Mediterranean salad with watermelon and feta
Ingredients:
- 700 g of watermelon
- 200 g of feta cheese
- 1 onion
- 120 g of black olives
- 1 teaspoon of dried oregano
- 45 ml of extra virgin olive oil
- 3 leaves of fresh mint
- salt and pepper to taste
Preparation:
- Use a special spoon to make balls out of the watermelon (if you don't have one, you can use a regular spoon or cut into cubes).
- Chop the onion into small slices, dice the feta, and halve the cherry tomatoes.
- Mix these ingredients in a salad bowl, adding black olives.

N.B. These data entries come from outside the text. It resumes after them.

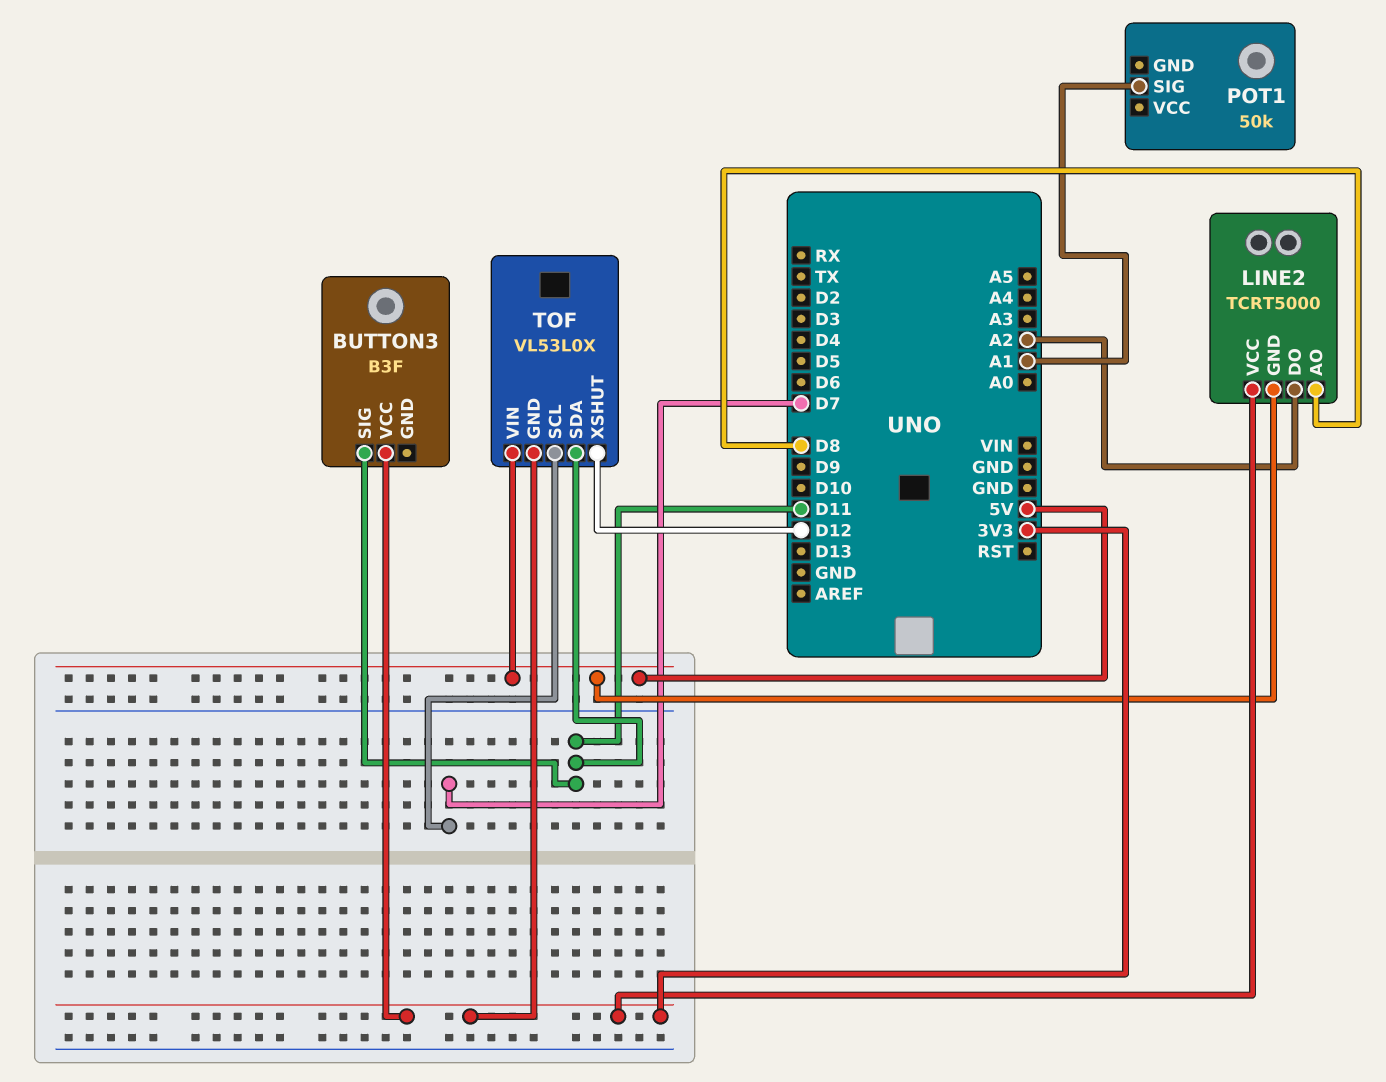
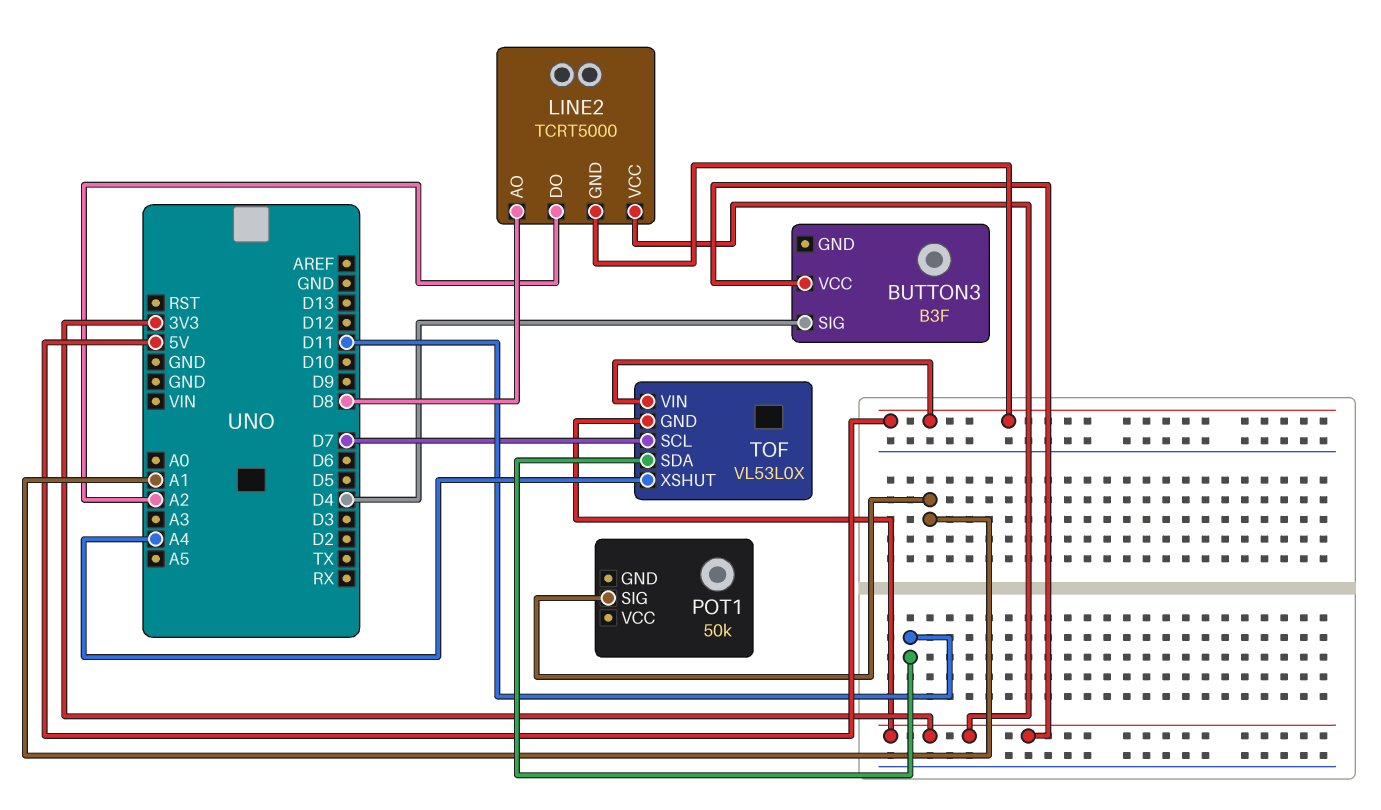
BUTTON3 pin SIG: D11 -> D4
TOF pin XSHUT: D12 -> A4

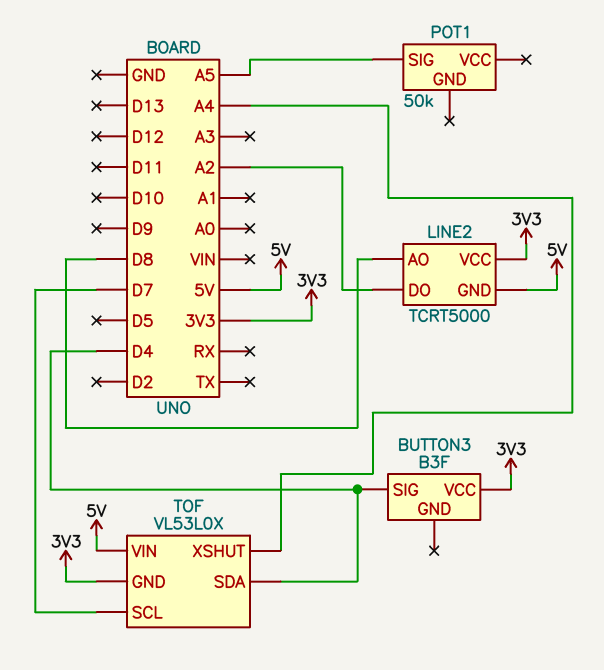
POT1 pin SIG: A1 -> A5
TOF pin SDA: D11 -> D4

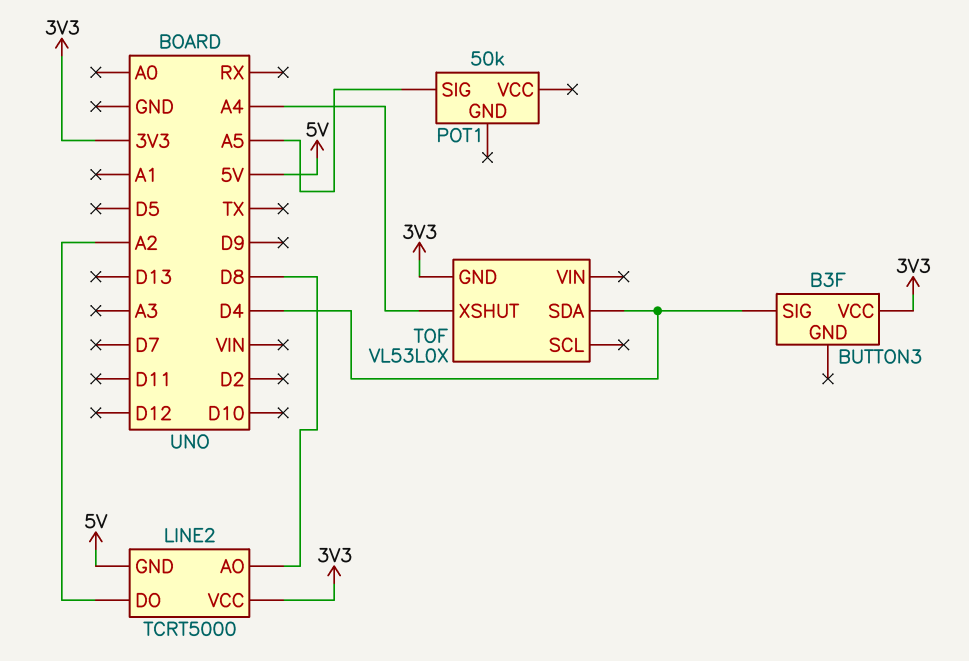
TOF pin SCL: D7 -> none
TOF pin VIN: 5V -> none

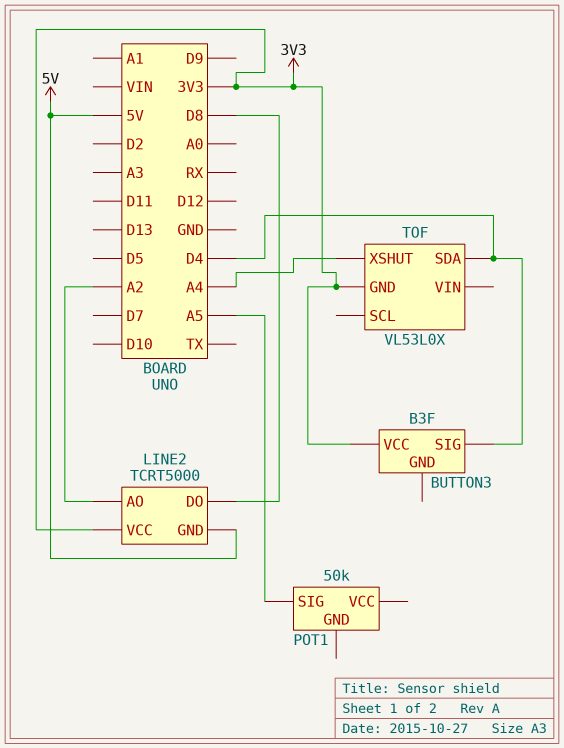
LINE2 pin AO: D8 -> A2
LINE2 pin DO: A2 -> D8

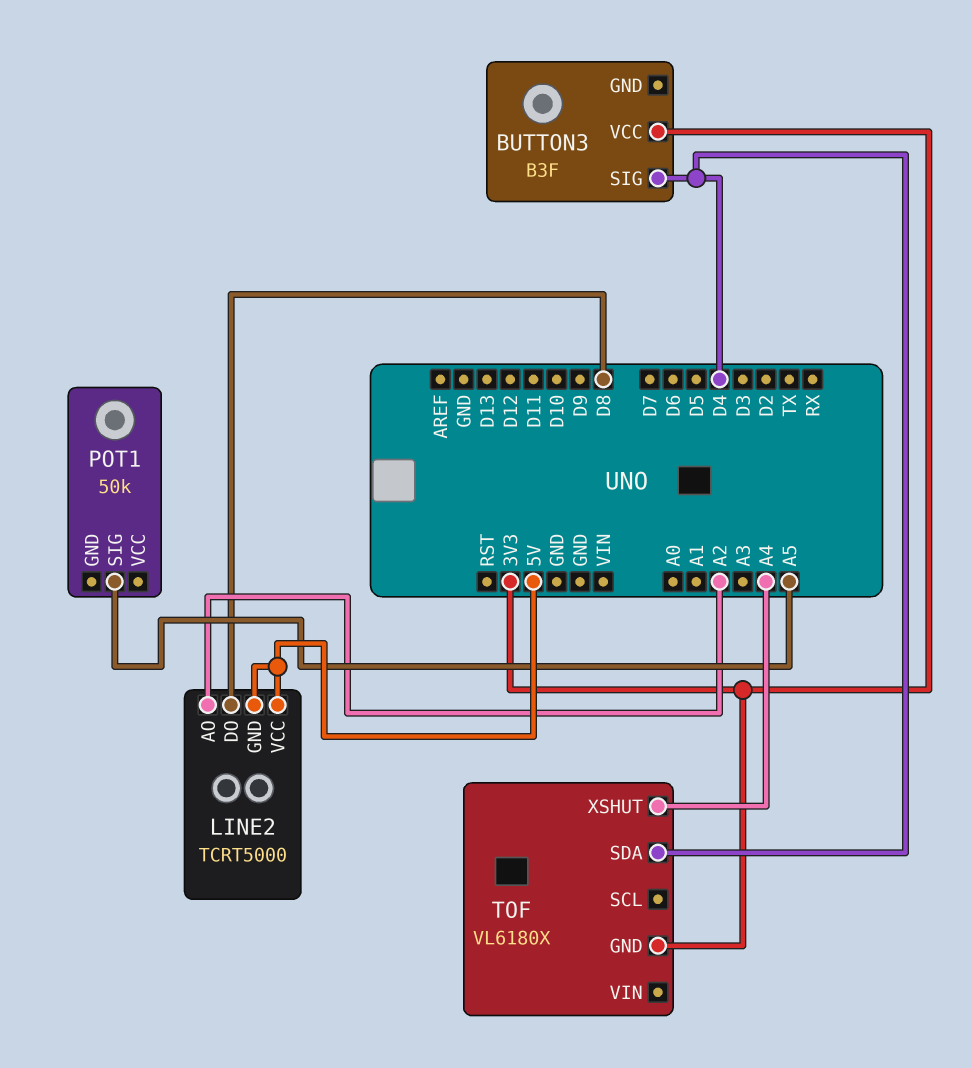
LINE2 pin VCC: 3V3 -> 5V
TOF: VL53L0X -> VL6180X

- Sprinkle with oregano and mint leaves, seasoning with salt and olive oil.
Watermelon sorbet
Ingredients:
- 500 g of peeled watermelon (seedless)
- 125 ml of water
- 60 g of sugar
- 2 tbsp of lemon juice
- a pinch of salt
Preparation:
- Add water and sugar to a saucepan. Stir and bring to a boil.
- As soon as the syrup boils, count down two minutes.
- Remove from the heat and transfer it to a container to cool.
- Meanwhile, grind the peeled watermelon with lemon juice and a pinch of salt.
- Mix it with the syrup and transfer it to a container suitable for the freezer.
- Freeze for several hours, stirring occasionally, until it reaches the desired texture.